▶ _Extracted information_
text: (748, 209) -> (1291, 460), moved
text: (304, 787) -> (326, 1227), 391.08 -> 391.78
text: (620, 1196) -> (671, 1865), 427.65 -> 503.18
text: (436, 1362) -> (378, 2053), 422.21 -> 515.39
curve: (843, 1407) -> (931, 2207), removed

▶ _Task objective_
Print, exactly as they appear above, the lines running from the one with "text: (304, 787)" through the final line.

▶ _Exercise answer_
text: (304, 787) -> (326, 1227), 391.08 -> 391.78
text: (620, 1196) -> (671, 1865), 427.65 -> 503.18
text: (436, 1362) -> (378, 2053), 422.21 -> 515.39
curve: (843, 1407) -> (931, 2207), removed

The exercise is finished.